ASN harus netral dalam memastikan calon dan partai politik memiliki kesempatan yang sama, mencegah intervensi yang tak adil, serta menjaga pemilihan yang setara bagi semua peserta. Selain itu, katanya, hal ini juga diperlukan dalam menjaga kepercayaan publik agar mencegah spekulasi bahwa pemilihan dipengaruhi oleh pihak tertentu.
“ASN juga harus netral karena menghindari penyalahgunaan sumber daya untuk tujuan politik, menjaga integritas kompetisi politik, dan melindungi kepentingan publik,” katanya saat menjadi pembicara dalam kegiatan Rakornas Pencegahan Pelanggaran Netralitas ASN Pemilu Serentak Tahun 2024.
Begitupun ditegaskan Wakil Presiden (Wapres) K.H. Ma’ruf Amin, dilaman setneg.go.id bahwa netralitas ASN dalam Pemilu merupakan kewajiban yang tidak bisa ditawar.
“Saya kira netralitas sudah ada aturannya, ASN itu harus netral itu sudah jelas, tidak bisa ditawar lagi,” tegas Wapres.
Kemudian saat ditanya terkait kebijakan Kementerian Dalam Negeri dan Komisi Pemilihan Umum (KPU) yang membolehkan ASN menjadi panitia penyelenggara Pemilu 2024, Wapres menuturkan bahwa hal tersebut tidak masalah.
Pertama, Wapres beralasan bahwa kebijakan tersebut hanya sementara dan untuk daerah-daerah dengan keterbatasan Sumber Daya Manusia (SDM) yang memenuhi kualifikasi sebagai panitia Pemilu, seperti daerah Terdepan, Terpencil, Tertinggal (3T).
“Keterlibatan ASN itu memang untuk daerah-daerah yang memang sulit untuk merekrut masyarakat sipil, sehingga ketika itu ada kesulitan, maka ASN ini menjadi semacam petugas ad hoc (sementara),” terangnya.
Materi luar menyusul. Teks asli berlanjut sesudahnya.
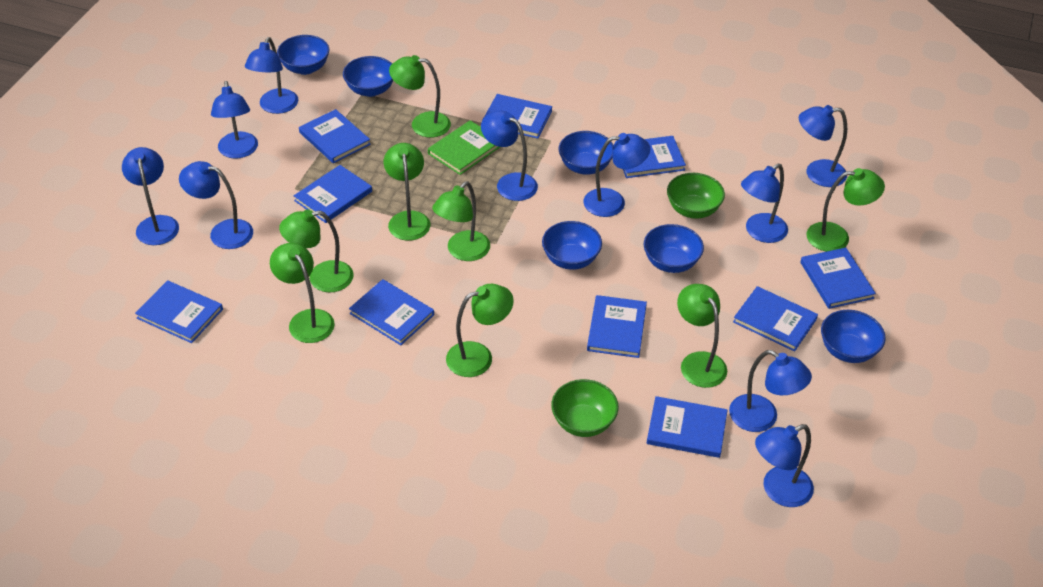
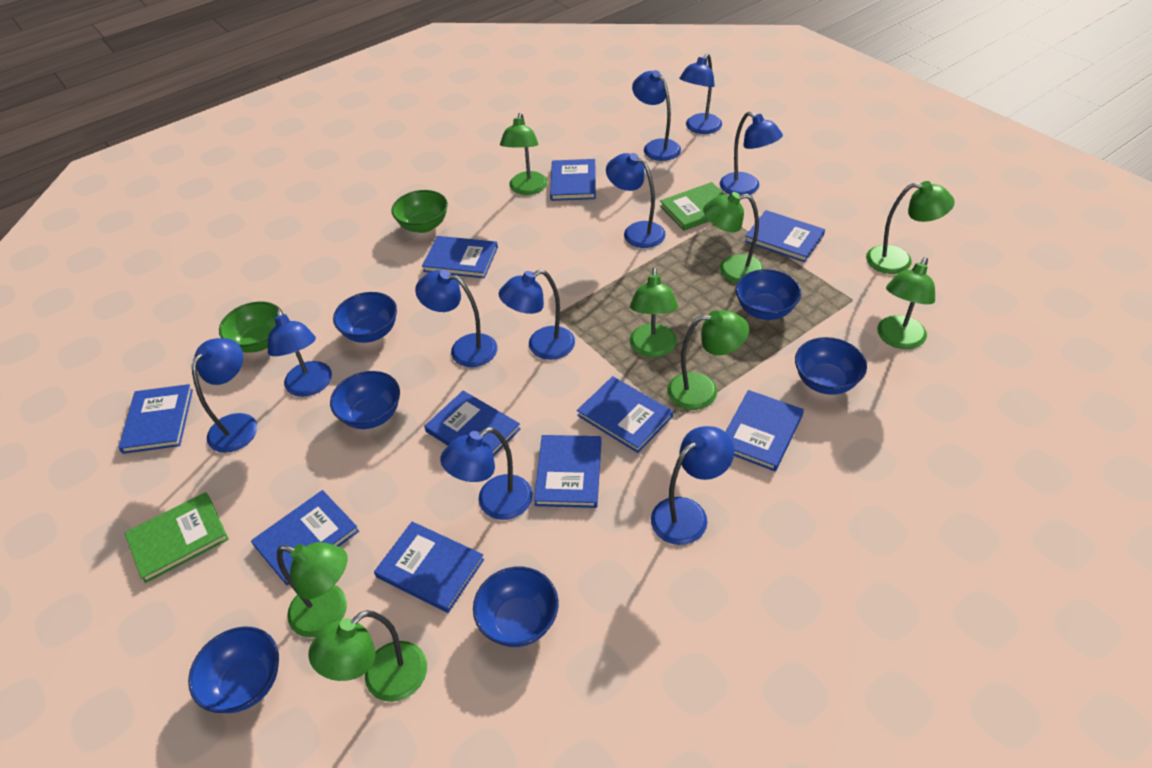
green book: 1 -> 2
Alasan kedua, sambung Wapres, asas netralitas juga mengikat panitia penyelenggara Pemilu. Sehingga, seorang ASN yang menjadi panitia Pemilu akan tetap terjaga kewajiban netralitasnya.
“Sebagai penyelenggara (Pemilu) kan memang harus netral. Jadi kalau (menjadi) penyelenggara itu tidak harus kemudian dia tidak netral, tetap netral, dan sifatnya juga ad hoc nanti selesai dia kembali menjadi ASN,” pungkasnya.
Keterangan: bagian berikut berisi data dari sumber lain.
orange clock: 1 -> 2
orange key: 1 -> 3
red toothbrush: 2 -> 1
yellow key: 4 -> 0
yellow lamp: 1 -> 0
Aturan Tentang Netralitas ASN
Sebagai informasi, ASN memiliki asas netralitas yang diamanatkan dalam Undang-Undang No. 5 Tahun 2014 tentang ASN. Dalam aturan tersebut termaktub bahwa ASN dilarang menjadi anggota dan/atau pengurus partai politik. ASN juga diamanatkan untuk tidak berpihak dari segala bentuk pengaruh manapun dan tidak memihak kepada kepentingan siapapun.
Sanksi Bagi ASN Tidak Netral
Dilansir dari bkn.go.id, ASN yang terbukti melakukan pelanggaran akan dijatuhi sanksi menurut UU Nomor 5 Tahun 2014 tentang ASN dan Peraturan Pemerintah Nomor 42 tahun 2004 tentang Pembinaan Jiwa Korps dan Kode Etik PNS.
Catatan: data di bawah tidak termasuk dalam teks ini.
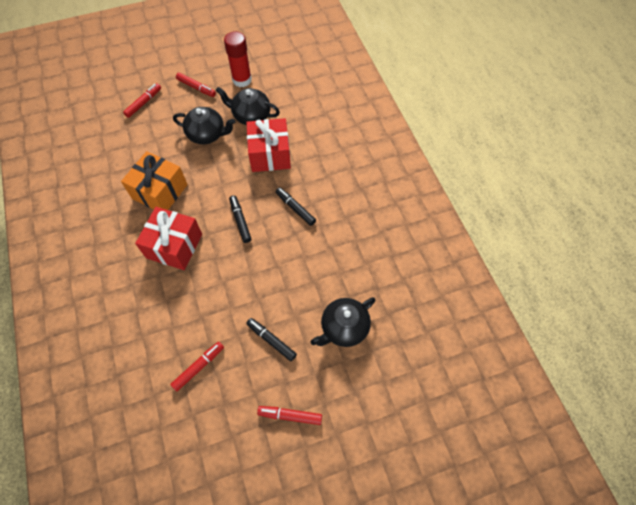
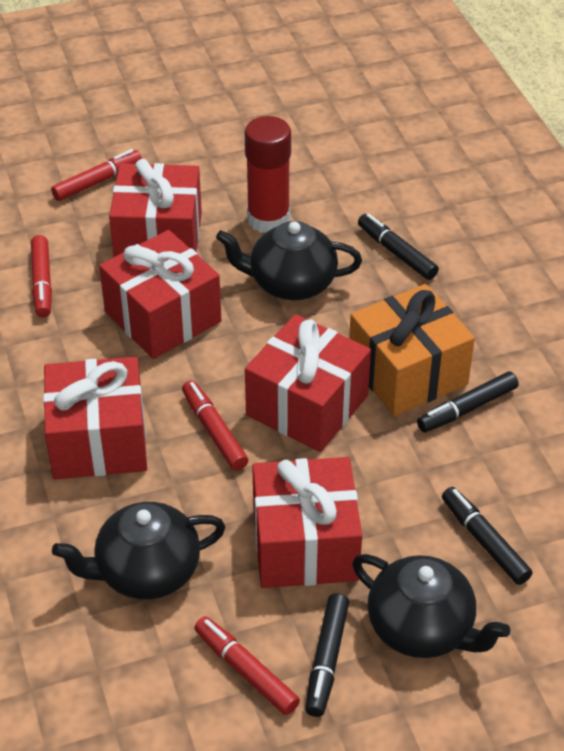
black marker: 3 -> 4
red gift: 2 -> 5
Adapun jenis sanksi bagi ASN yang tidak netral dalam pemilu diatur dalam Peraturan Pemerintah Nomor 53 Tahun 2010 tentang Disiplin PNS. Sanksi dibagi menjadi dua, yaitu sanksi disiplin sedang dan sanksi disiplin berat.
Untuk sanksi sedang meliputi penundaan kenaikan gaji berkala selama 1 tahun, penundaan kenaikan pangkat selama 1 tahun, dan penurunan pangkat setingkat lebih rendah selama 1 tahun.
Adapun sanksi berat meliputi penurunan pangkat setingkat lebih rendah selama 3 tahun, pemindahan dalam rangka penurunan jabatan setingkat lebih rendah, pembebasan dari jabatan, dan pemberhentian dengan hormat tidak atas permintaan sendiri sebagai PNS.